For OEMs, this platform should answer practical questions:

  • Which machines are connected?
  • Which customers own or operate them?
  • Which machines need attention?
  • Which errors or usage patterns repeat?
  • Which data should customers see?
  • Which data should trigger a service workflow?
  • Which information should flow into ERP, CRM or field service systems?

When this foundation is missing, connected-equipment projects often stay stuck as dashboards. They may show data, but they do not generate service revenue.

Connect Data to Service Workflows

Recurring revenue becomes stronger when connected equipment is tied to real service workflows.

For example:

  • Runtime hours trigger a preventive maintenance task.
  • A fault code creates a service ticket.
  • A low battery alert routes to an operations team.
  • Location history helps recover misplaced equipment.
  • Repeated errors inform spare parts planning.
  • Service records become visible to the customer.

This is where field service management software matters. The connected signal should not sit in a separate system. It should help dispatch the right technician, prepare the right parts and document the work.

Make the Value Visible to Customers

Customers need to see what they are paying for. If the connected service is invisible, it becomes hard to renew.

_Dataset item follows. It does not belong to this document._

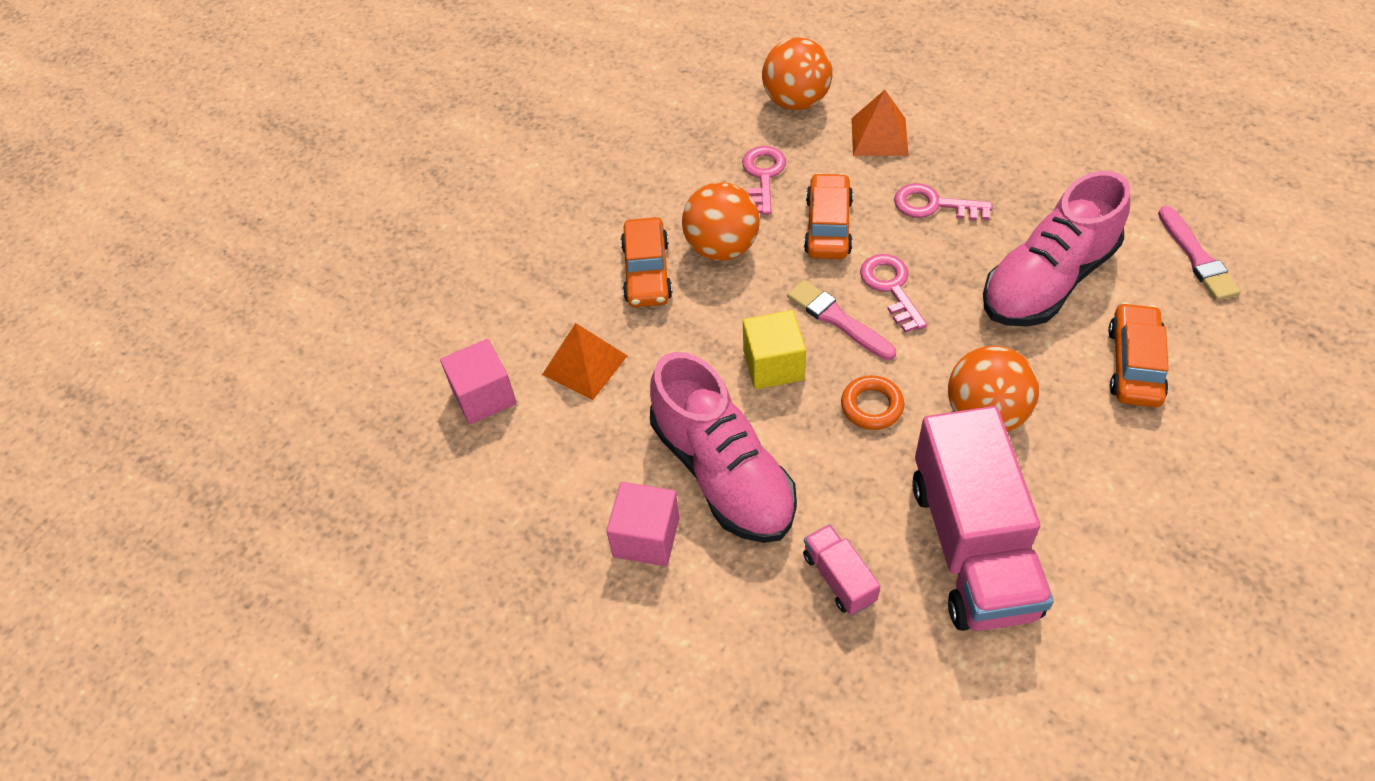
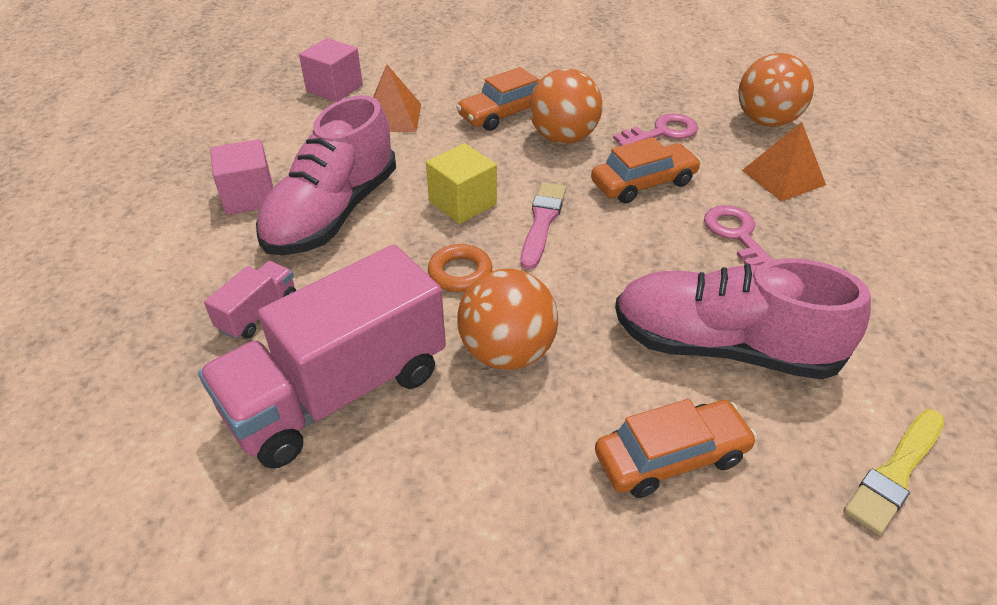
camera: 55 degrees right, 10 degrees down
(891, 287) = (609, 241): pink key -> none
(1197, 257) = (895, 473): pink brush -> yellow brush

A customer-facing layer can show:

  • Equipment status.
  • Open and closed service requests.
  • Maintenance history.
  • Reports and documents.
  • Alerts or exceptions.
  • Uptime and utilization trends.

That is why many OEMs combine connected equipment with a branded portal. The portal turns backend service data into a customer experience and reinforces the OEM's role as a long-term service partner.

How to Start Without Overbuilding

The safest way to start is with one connected-equipment use case that has clear commercial value.

Good starting points include:

  • Runtime-based maintenance for high-value machines.
  • Fault-code alerts for equipment with costly downtime.
  • Location and utilization reporting for distributed fleets.
  • Customer self-service for manuals, tickets and service history.
  • Remote monitoring for dealers responsible for a large installed base.

Start with a narrow customer segment, prove the value, then package the offer. Avoid starting with every possible sensor, every market and every product line.

How ToolSense Fits

ToolSense helps OEMs and equipment dealers build digital service models around connected equipment.

The platform combines:

  • White-label IoT and telematics.
  • Customer-facing portals.
  • Asset and installed-base records.
  • Field service workflows.
  • Documents and service history.
  • Integrations with existing business systems.

That combination matters because recurring revenue rarely comes from data alone. It comes from data connected to service, customer experience and operational follow-through.

FAQ

How can OEMs make recurring revenue from connected equipment?

OEMs can sell recurring services such as connectivity subscriptions, remote monitoring, preventive service packages, uptime support and customer portal access around the connected installed base.

What data is most useful for connected-equipment services?

Runtime, location, error codes, condition data, service status and utilization are often the most commercially useful because they support maintenance, monitoring and reporting.

Do OEMs need to build their own IoT platform?

Not always. Many OEMs move faster with a white-label IoT platform that provides hardware, software, customer portal and service integrations without requiring a full internal platform build.